Le Comité de suivi des retraites (CSR) a remis un rapport alarmant au gouvernement, préconisant de brider les pensions pour faire face à une situation financière dégradée. Selon ce rapport, le système de retraites français serait confronté à un déficit structurel de 8 milliards d'euros d'ici 2030, nécessitant des mesures correctives urgentes.
Des recommandations pour réduire les dépenses
Le CSR propose notamment de limiter la revalorisation des pensions sur l'inflation, une mesure qui toucherait l'ensemble des retraités. Cette recommandation vise à économiser 3 milliards d'euros par an. Le rapport souligne que sans action, le déficit pourrait atteindre 15 milliards d'euros en 2040.
Selon le président du CSR, Pierre-Louis Bras, « la situation est préoccupante et nécessite des décisions courageuses pour garantir la pérennité du système ». Il ajoute que « des ajustements paramétriques sont inévitables pour éviter une crise plus grave ».
Des réactions mitigées
Les syndicats ont vivement réagi, dénonçant une mesure injuste pour les retraités modestes. La CFDT a qualifié la proposition de « brutalité sociale », tandis que FO a appelé à une manifestation le 15 septembre. En revanche, le Medef a salué des « recommandations réalistes ».

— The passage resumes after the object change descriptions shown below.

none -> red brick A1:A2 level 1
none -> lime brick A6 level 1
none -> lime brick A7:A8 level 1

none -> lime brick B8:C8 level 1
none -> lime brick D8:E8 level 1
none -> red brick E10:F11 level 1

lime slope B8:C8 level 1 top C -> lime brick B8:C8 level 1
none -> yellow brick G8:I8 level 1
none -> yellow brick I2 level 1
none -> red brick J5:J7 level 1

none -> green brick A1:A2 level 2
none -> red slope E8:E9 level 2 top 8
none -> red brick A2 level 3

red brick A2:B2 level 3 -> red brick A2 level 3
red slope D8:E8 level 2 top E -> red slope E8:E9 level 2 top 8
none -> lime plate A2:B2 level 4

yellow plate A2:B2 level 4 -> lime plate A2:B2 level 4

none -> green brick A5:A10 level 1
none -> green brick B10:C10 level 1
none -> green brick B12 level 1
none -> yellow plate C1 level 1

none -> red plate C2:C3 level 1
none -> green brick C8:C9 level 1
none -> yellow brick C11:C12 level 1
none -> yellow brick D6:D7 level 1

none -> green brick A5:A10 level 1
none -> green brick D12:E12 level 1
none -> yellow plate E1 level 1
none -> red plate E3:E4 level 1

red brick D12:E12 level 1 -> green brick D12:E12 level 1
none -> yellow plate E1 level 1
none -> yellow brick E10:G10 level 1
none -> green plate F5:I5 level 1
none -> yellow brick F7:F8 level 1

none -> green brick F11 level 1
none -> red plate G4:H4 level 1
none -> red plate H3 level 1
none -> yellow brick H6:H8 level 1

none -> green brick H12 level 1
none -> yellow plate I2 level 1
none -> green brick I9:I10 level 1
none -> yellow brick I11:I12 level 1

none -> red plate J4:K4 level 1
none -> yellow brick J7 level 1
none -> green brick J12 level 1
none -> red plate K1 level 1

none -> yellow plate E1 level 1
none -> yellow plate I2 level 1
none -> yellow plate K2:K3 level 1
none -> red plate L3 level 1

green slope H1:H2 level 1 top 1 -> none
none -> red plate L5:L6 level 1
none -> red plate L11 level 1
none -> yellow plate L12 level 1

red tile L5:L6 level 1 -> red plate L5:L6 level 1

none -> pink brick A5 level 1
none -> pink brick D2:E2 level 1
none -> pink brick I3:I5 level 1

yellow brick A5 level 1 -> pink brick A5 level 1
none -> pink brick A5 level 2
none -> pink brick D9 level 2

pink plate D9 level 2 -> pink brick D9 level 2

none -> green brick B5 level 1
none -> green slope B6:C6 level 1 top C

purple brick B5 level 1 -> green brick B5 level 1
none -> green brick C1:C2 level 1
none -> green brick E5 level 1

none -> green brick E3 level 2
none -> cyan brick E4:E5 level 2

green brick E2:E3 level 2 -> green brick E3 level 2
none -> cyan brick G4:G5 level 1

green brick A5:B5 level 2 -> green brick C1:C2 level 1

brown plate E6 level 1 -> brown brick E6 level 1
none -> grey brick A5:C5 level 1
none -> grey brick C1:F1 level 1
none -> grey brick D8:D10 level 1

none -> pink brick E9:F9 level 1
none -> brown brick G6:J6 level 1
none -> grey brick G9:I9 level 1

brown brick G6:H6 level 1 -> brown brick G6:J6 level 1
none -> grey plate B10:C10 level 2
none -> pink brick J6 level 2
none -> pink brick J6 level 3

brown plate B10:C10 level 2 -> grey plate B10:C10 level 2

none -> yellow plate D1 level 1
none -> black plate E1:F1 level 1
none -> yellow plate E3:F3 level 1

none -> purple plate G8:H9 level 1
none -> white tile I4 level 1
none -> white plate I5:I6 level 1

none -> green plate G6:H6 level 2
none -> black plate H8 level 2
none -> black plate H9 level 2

Le gouvernement, par la voix de la ministre des Solidarités, Catherine Vautrin, a indiqué prendre acte du rapport sans s'engager sur les mesures. Une concertation est annoncée pour la rentrée.
Un contexte budgétaire tendu
Ce rapport intervient alors que la France doit réduire son déficit public, sous la pression de Bruxelles. Les dépenses de retraites représentent 14% du PIB, un niveau élevé comparé à la moyenne européenne. Le CSR estime que le système actuel n'est pas soutenable à long terme sans réformes.
Le rapport propose également d'augmenter l'âge légal de départ à la retraite à 65 ans d'ici 2030, une mesure controversée qui avait déjà suscité des mobilisations en 2023.